# Frage zu Struts und findForward



## 1216770132 (2. Jan 2007)

Servus, 

ich mach gerade ein Struts Tutorial durch und dabei ist mir aufgefallen, dass die Beispiele bzw die Benutzereingaben immer auf neuen Seiten ausgegeben werden (mapping.findForward("success")) oder so ähnlihc. Wenn ich nun z.B. eine Drop Down Combox habe und eine schaltfläche... Angenommen es solle beim Druck auf den Button das ausgewählte Element auf der gleichen Seite ausgegeben werden, benötige ich dann auch dieses Forward oder wie löst man das ?

Es soll also keine neue Seite aufgerufen werden sondern das Ergebnis auf der gleichen Seite dargestellt werden.
Gruß
Paul


----------



## 1216770132 (3. Jan 2007)

Ein weiteres Problem ist, dass ich es nicht hinkriege bzw nicht weiß wie ich über diesen Button in Abhängigkeit des ausgewählten Items aus der ComboBox eine Action generie.
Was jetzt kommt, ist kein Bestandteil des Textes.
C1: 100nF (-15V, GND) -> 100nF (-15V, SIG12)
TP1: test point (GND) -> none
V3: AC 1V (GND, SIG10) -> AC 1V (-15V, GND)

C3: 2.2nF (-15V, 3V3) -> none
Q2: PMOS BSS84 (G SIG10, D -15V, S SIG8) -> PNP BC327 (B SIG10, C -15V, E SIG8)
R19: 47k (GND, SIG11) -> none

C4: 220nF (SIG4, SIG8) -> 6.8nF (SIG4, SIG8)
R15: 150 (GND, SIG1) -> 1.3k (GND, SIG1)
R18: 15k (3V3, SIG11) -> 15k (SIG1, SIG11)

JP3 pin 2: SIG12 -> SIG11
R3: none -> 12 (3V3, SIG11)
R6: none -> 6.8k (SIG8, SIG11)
Z.B. hat die ComboBox 3 Einträge. Nun soll für jeden ausgewählten Eintrag eine eigene Methode aufgerufen werden, deren Ergebnis auf der gleichen Seite dargestellt wird.
alles was ich bisher hab ist die ActionKlasse:

StartResultAction.java


```
public ActionForward execute(ActionMapping mapping, ActionForm form,
			HttpServletRequest request, HttpServletResponse response) 
	{		
		
		init(request);
               
                //beim druck auf den submit button finde heraus welches item selektiert wurde und gib
               // die entsprechende Action zurück ?? Anweisungen ??
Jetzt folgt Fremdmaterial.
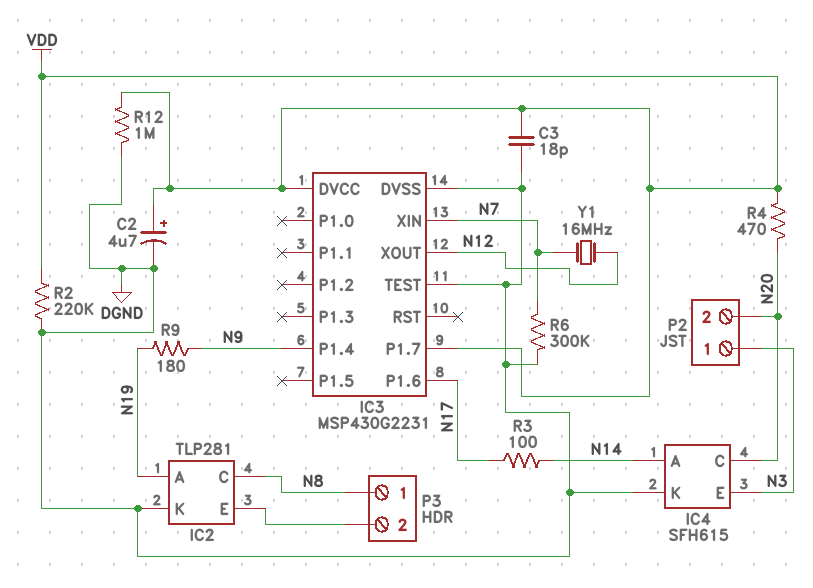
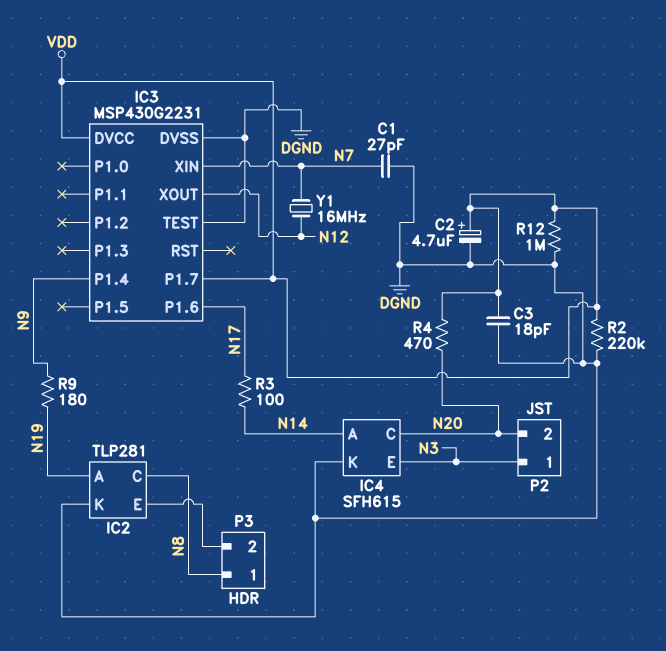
C1: none -> 27pF (DGND, N7)
R6: 300k (DGND, N7) -> none

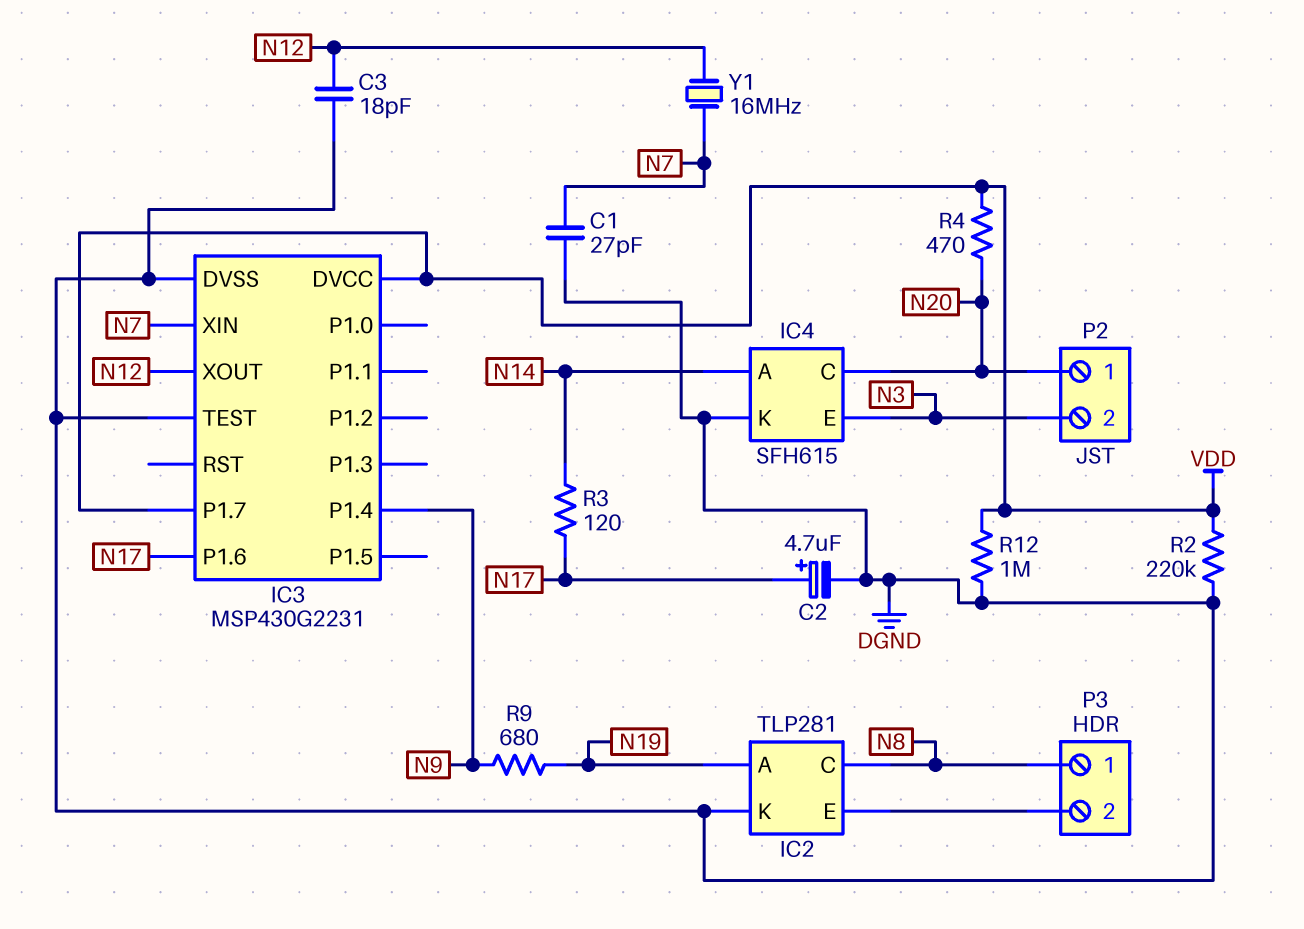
C2: 4.7uF (plus VDD, minus DGND) -> 4.7uF (plus N17, minus DGND)
C3: 18pF (DGND, VDD) -> 18pF (DGND, N12)
P2 pin 1: N3 -> N20
P2 pin 2: N20 -> N3
R3: 100 (N14, N17) -> 120 (N14, N17)
R9: 180 (N9, N19) -> 680 (N9, N19)

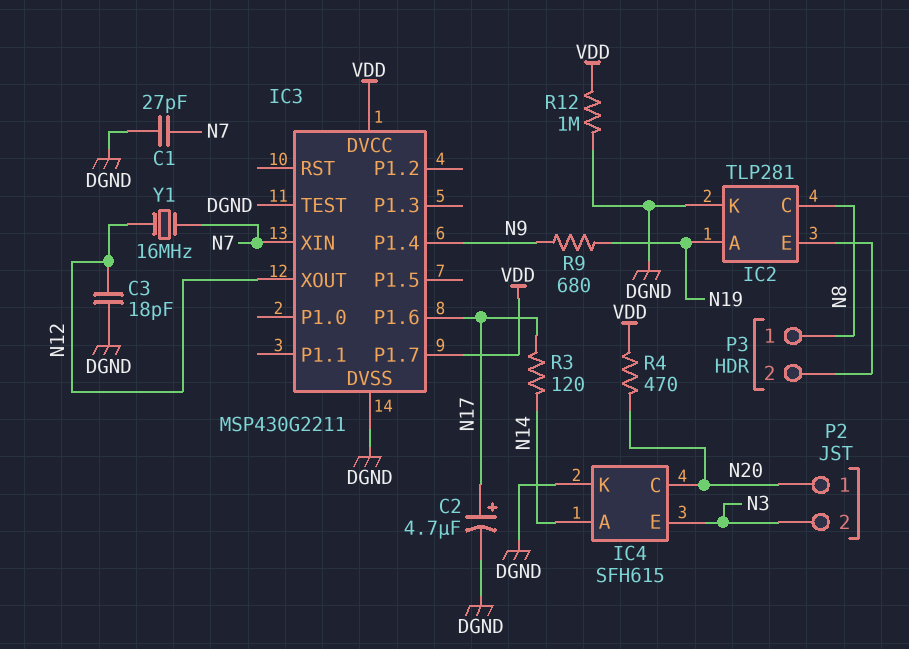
IC3: MSP430G2231 -> MSP430G2211
R2: 220k (DGND, VDD) -> none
		String action = request.getParameter("????");
                String  [] rechnen = {"addieren","subtrahieren","dividieren"};

		request.getSession().setAttribute("rechnen",rechnen);
		return mapping.findForward("success");
		
	}
```
ergebnisseite.jsp

```
<html:form action="/StartResultAction"> 
         <html:select property="???" style="width:250px">
				<html:option value="addieren">addieren</html:option>				
 				<html:option value="subtrahieren">subtrahieren</html:option>
 				<html:option value="dividieren">dividieren</html:option>
			</html:select>       
          </div></td>
            <td width="135" valign="top">    
               
               <html:submit  styleClass="button" value="Rechne">                        
                 </html:submit>
             </td>
        </html:form>
```

Bitte kann mir jemand helfen, ich drehe hier langsam durch :-/


----------



## HLX (3. Jan 2007)

Wohin "success" und andere Forwards verweisen bestimmst du in der Datei struts-config.xml im Ordner WEB-INF.


```
<action path="/StartResultAction" type="deinPackage.StartResultAction"
         name="deineActionForm" 
         scope="request"
         input="/deinPfad/ergebnisseite.jsp">
                <forward name="success" path="/deinPfad/ergebnissseite.jsp"/>
                <forward name="error" path="/deinPfad/fehlerseite.jsp"/>
</action>
```

In der JSP-Seite muss es heißen:
<html:form action="/StartResultAction*.do*"> 

Die gewählte Option deiner Combobox kannst du in der execute-Methode deiner StartResultAction bequem aus dem ActionForm-Parameter holen. Einfach den Parameter form auf deine ActionForm-Implementierung, die der Action zugewiesen ist casten und die getter verwenden.


----------



## Gast (4. Jan 2007)

Hallo,

zu Problem Nr. 1: 

über mapping.getInputForward() wird die gleiche Seite noch einmal aufgerufen.

Wie sieht die implementierte Form aus, die die Werte hält?

Gruß
Martin


----------



## Gast (4. Jan 2007)

Hallo,

zu Problem Nr. 1: 

über mapping.getInputForward() wird die gleiche Seite noch einmal aufgerufen.

Wie sieht die implementierte Form aus, die die Werte hält?

Gruß
Martin


----------